Sur les quelque 2600 émissions produites au cours de la saison 2010-2011, 88 pour cent étaient réalisées par des hommes, selon une étude de la Guilde américaine des réalisateurs.

Un rapport produit en 2011 par la Guilde américaine des scénaristes a conclu que la part des postes de scénaristes «stagnait à 38 pour cent», une évolution à peine perceptible par rapport aux données de 2007.

Janis Hirsch, scénariste de télévision d'expérience, soutient que les producteurs et les scénaristes — hommes ou femmes — peuvent être durs envers les femmes, surtout dans l'industrie de la télévision.

Certaines de ses anecdotes semblent sortir tout droit d'une comédie de situation des années 1950. Selon Mme Hirsch, certains hommes empoisonnent le climat de travail en lançant des remarques à caractère sexiste afin de maintenir leur emprise sur leurs collègues féminines. D'autres ne se gênent pas pour les discriminer purement et simplement.

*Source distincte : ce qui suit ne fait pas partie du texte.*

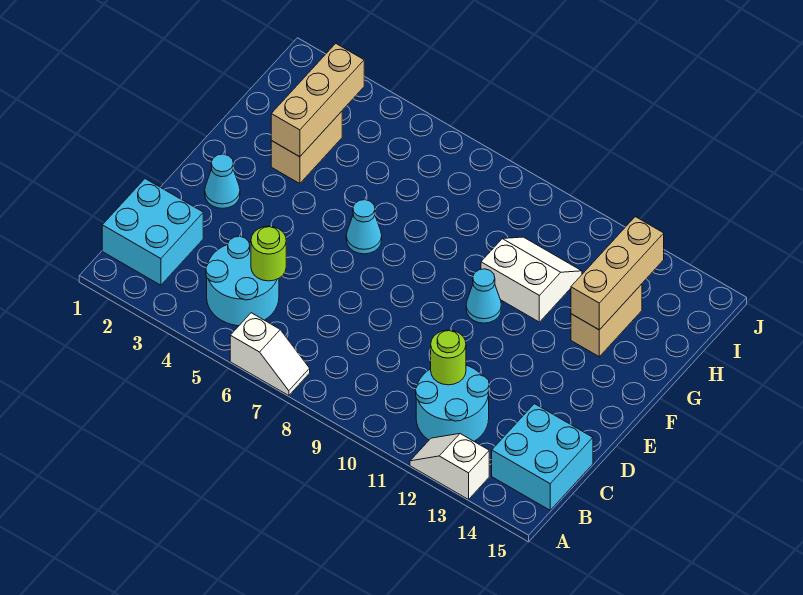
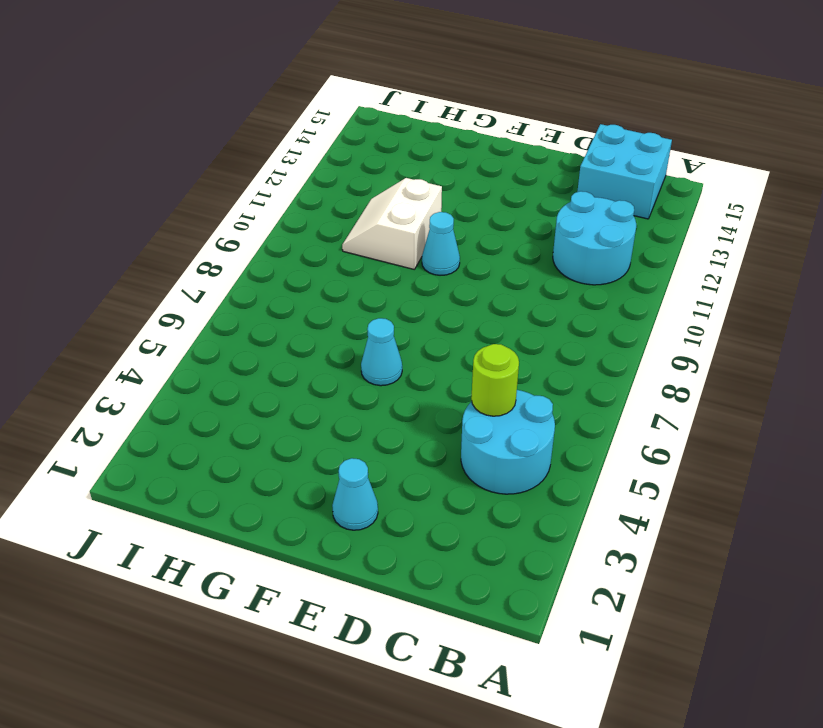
none -> white slope A6:A7 level 1 top 6
none -> white slope A12:A13 level 1 top 13
none -> cyan brick B1:C2 level 1

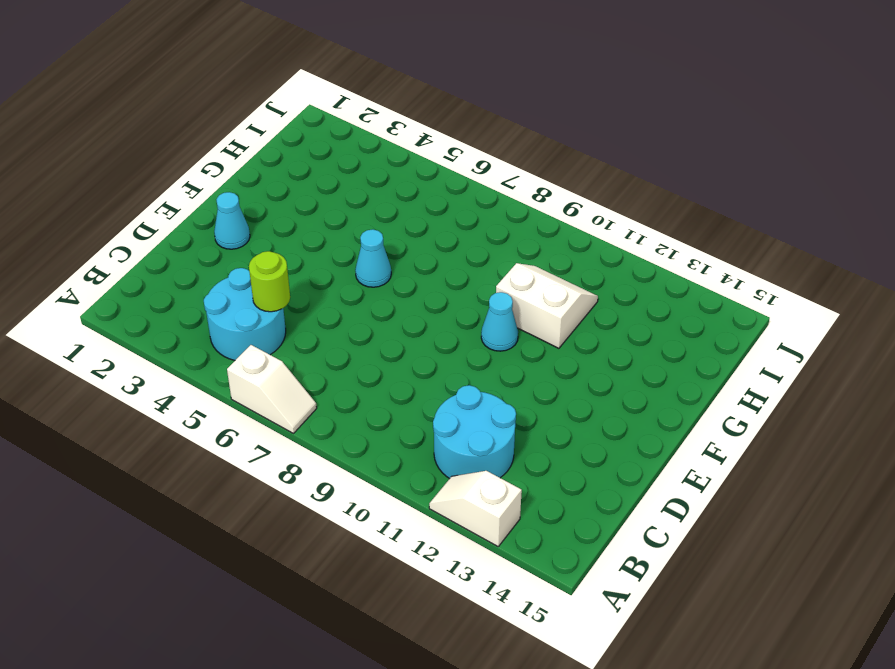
none -> cyan brick B1:C2 level 1
none -> cyan brick B14:C15 level 1
none -> tan brick G3:H3 level 1

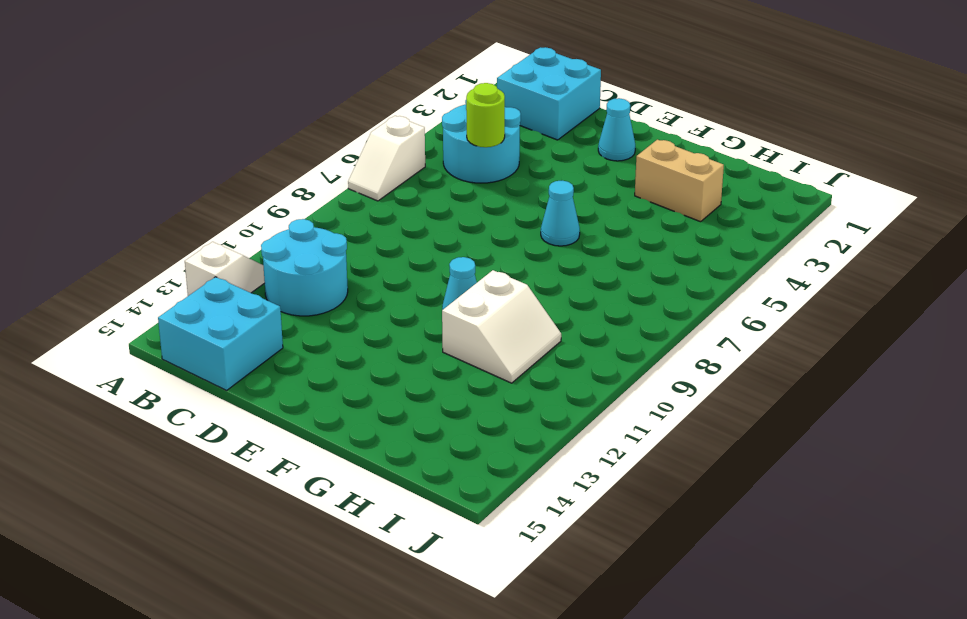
none -> tan brick G13:H13 level 1
none -> lime round brick C11 level 2
none -> tan brick G3:I3 level 2

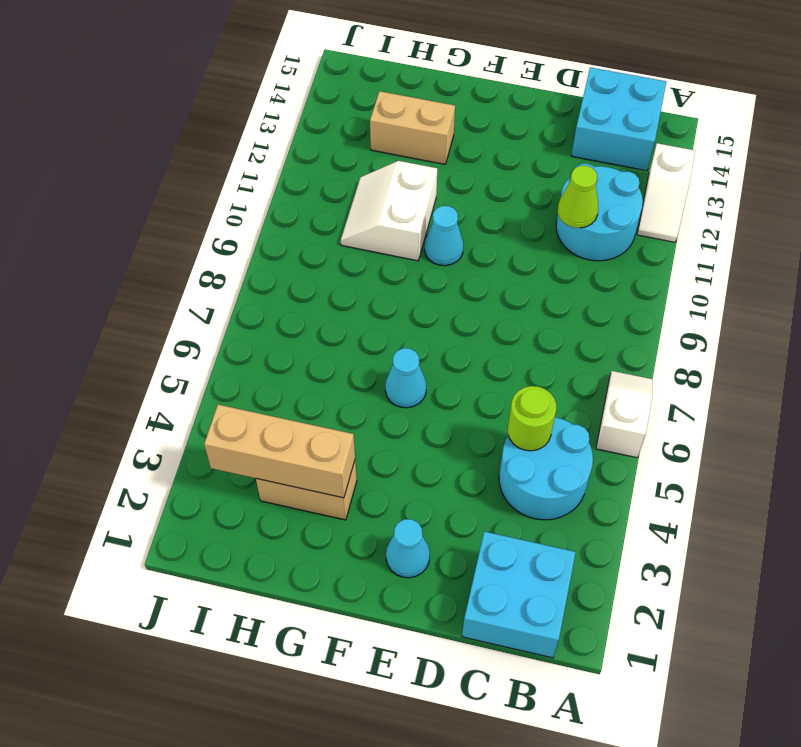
lime cone C11 level 2 -> lime round brick C11 level 2
none -> tan brick G13:I13 level 2

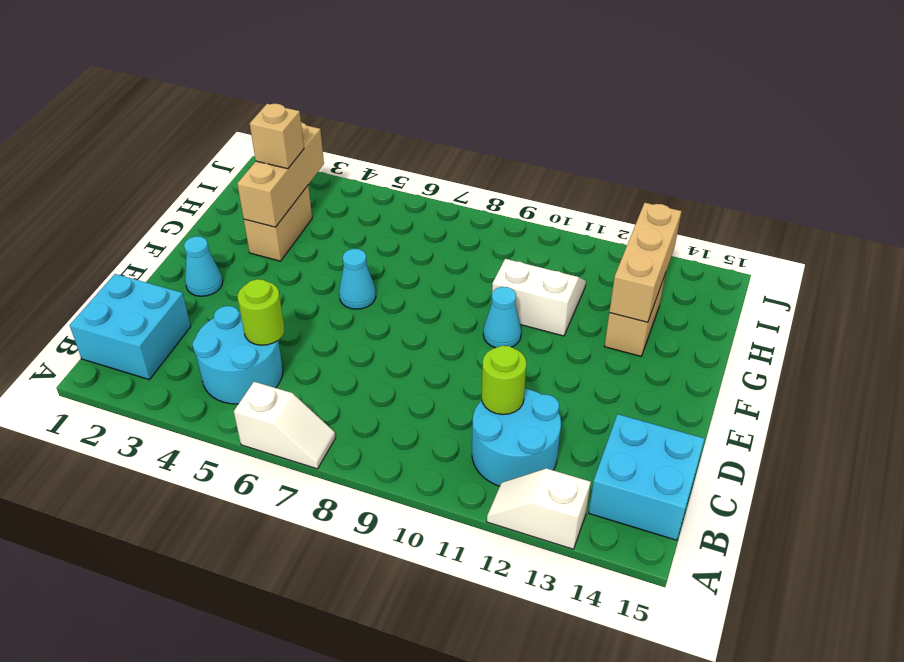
tan brick H3 level 3 -> none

«Je suis sûre que certains agents d'assurance détestent les femmes aussi, mais ils doivent rendre des comptes au service des ressources humaines. Dans le milieu, on nous dit carrément: 'Dépose une plainte et tu ne travailleras plus jamais'», soutient Janis Hirsch.

Pourquoi l'industrie hollywoodienne — pourtant considérée comme une défenderesse des valeurs libérales — s'entête-t-elle à traiter ainsi ses femmes?

«Ce n'est pas perçu comme un problème par plusieurs des personnes qui pourraient changer les choses», suggère la professeure Martha M. Lauzen.

«Il y a une bonne dose de déni et tant que cela ne changera pas, les statistiques demeureront les mêmes», conclut-elle.